The oldest civilization we know about, the Sumerian, was located in what today is southern Iraq, the locale of the recent military campaign called "Desert Storm," and was flourishing about 3,000 B.C. As far as we know, they built the first cities, each built around a central temple where the statue of the local god was adored, and their language was the first to be written down (on clay tablets). The Sumerian cities depended on agriculture and a complex irrigation system; initially they were governed by the free, adult male citizens divided into two groups, like our own bicameral legislatures: a kind of Senate, constituted by the old men, and another whose members were the young warriors. Eventually, the needs of warfare--cities warring against each other, and also against invading nations--gave rise to the institution of kingship: the king was the general of the army. Roughly by 2,000 BC the Sumerians were conquered by, and mixed with, the Akkadians, who spoke a Semitic language, related to modern Arabic and Hebrew; thanks to our knowledge of Semitic languages, and thanks to the finding of bilingual tablets (Sumerian and Akkadian face to face), Sumerian was deciphered in the 1900's.

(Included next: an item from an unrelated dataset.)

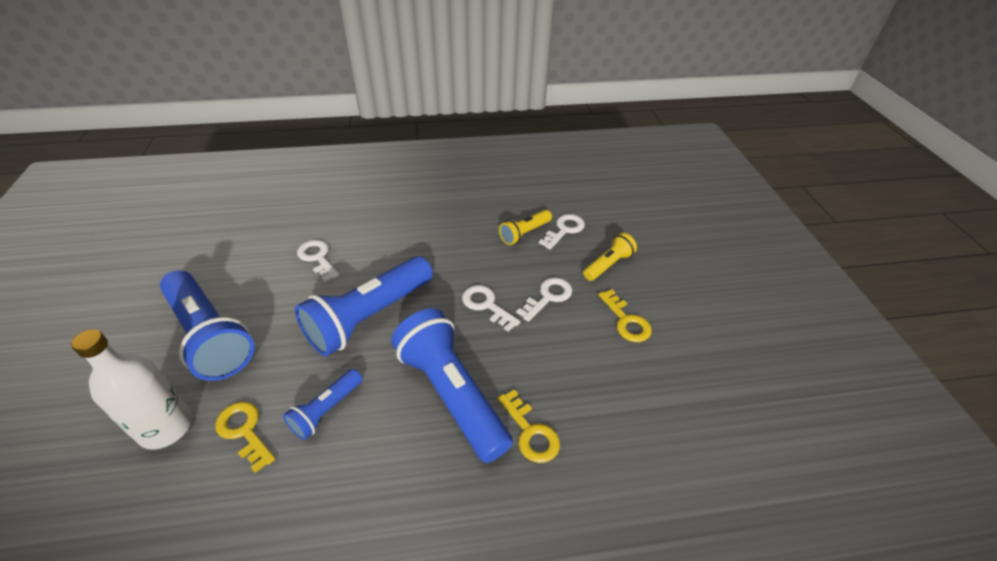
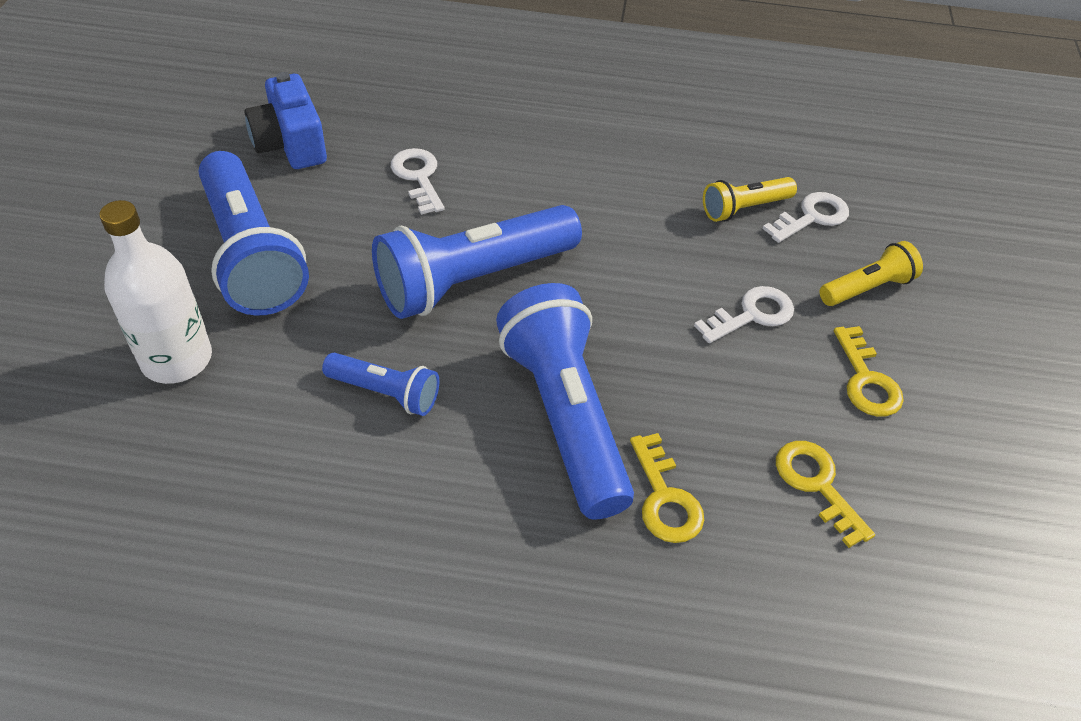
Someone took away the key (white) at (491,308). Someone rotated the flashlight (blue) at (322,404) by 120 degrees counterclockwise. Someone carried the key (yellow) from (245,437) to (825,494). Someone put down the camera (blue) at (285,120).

The Sumerian language is unrelated to any spoken today. Among the Akkadians, Sumerian survived as a learned and sacred language, much as Latin survived throughout the European middle ages and beyond.
For the Sumerians, the souls or ghosts of the dead were supposed to descend to the netherworld or world under the ground, where most agricultural cultures located the dwellings of the dead. The lives of the dead were similar to our lives here, only grayer, weaker, slower--less lively. Corpses were buried with their jewels and implements. Courtiers, wives, horses, etc., were slaughtered and buried with royal personages, to minister to their needs in the netherworld.